O xapeiro José Paulo Ferreira, 57 anos, analfabeto, é um negro anônimo que não teve acesso a educação de qualidade, trabalha desde criança para ajudar os pais e que se considera um excluído social, como tantos que existem na cidade de Vitória da Conquista. Em seu posto de trabalho, à beira da Rio-Ba, no barulho do tráfego de veículos de todos os tipos, ele conversou com o jornalista Mário Bittencourt sobre sua vida e o que acha do Dia Nacional da Consciência Negra, comemorado em 20 de novembro, sobre o qual ele diz ter ouvido falar de uns cinco anos para cá. Seu José sabe bem o que o negro precisa: mais liberdade. “A liberdade do estudo, do trabalho, ter um bom emprego, ganhar mais. O negro sempre foi desclassificado, enquanto cem dá apoio, mil já não querem nem tomar conhecimento. O negro não está com essa bola toda não. Tem de ralar muito. É só sofrimento e nada chega onde a gente quer”.
O PLANALTO – Fala um pouco da vida do senhor, seu José.
JOSÉ PAULO FERREIRA – Eu nasci em Vitória da Conquista em 8 de abril de 1950. Minha infância toda foi no serviço, trabalho desde pequeno. Meu pai arrancava pedra e eu ajudava. Hoje a lei cobra para estudar. No meu tempo era ajudar o pai e a mãe, arrancar pedra. Sempre ajudei a família, não tive como estudar.

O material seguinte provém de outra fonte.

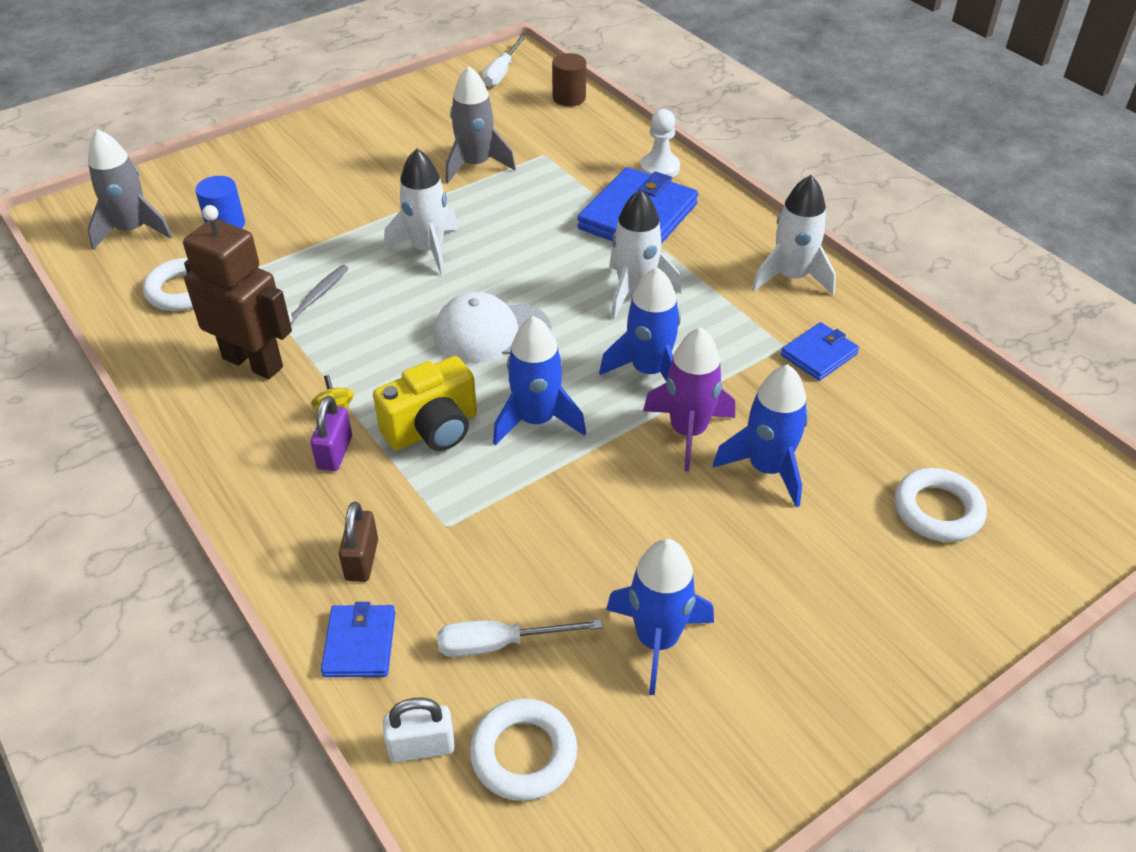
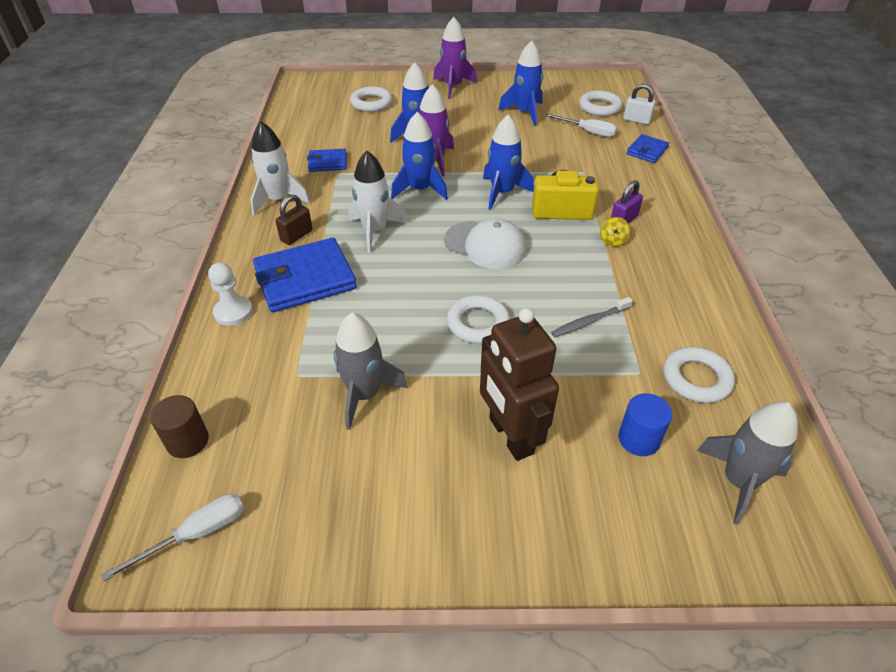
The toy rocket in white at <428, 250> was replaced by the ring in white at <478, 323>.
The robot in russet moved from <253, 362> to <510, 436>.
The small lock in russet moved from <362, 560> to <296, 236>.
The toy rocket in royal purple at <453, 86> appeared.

OP – Eram quantos na família?
JPF – Era pequena, só eu, meu pai, minha mãe e uma irmã.
OP – Ainda bem.
JPF – É. A família não era grande como a minha. Eu tenho oito filhos e cincos netos. Têm alguns desempregados. São quatro homens e quatro mulheres.
OP – O senhor já ouviu falar do Dia Mundial da Consciência Negra?
JPF – De uns tempos para cá, tem uns cinco anos.
OP – O que o senhor acha dessa data?
JPF – Acho bom porque fala da liberdade dos negros. Do fim da escravidão. Pra gente é bom.
OP – O senhor acha que o negro tem liberdade hoje?
JPF – Não tem aquela liberdade que era para ter.
OP – Que liberdade?
JPF – A liberdade do estudo, do trabalho. O negro precisa ter um bom emprego, ganhar mais. O negro ganha muito pouco.
OP – Os filhos do senhor estão estudando?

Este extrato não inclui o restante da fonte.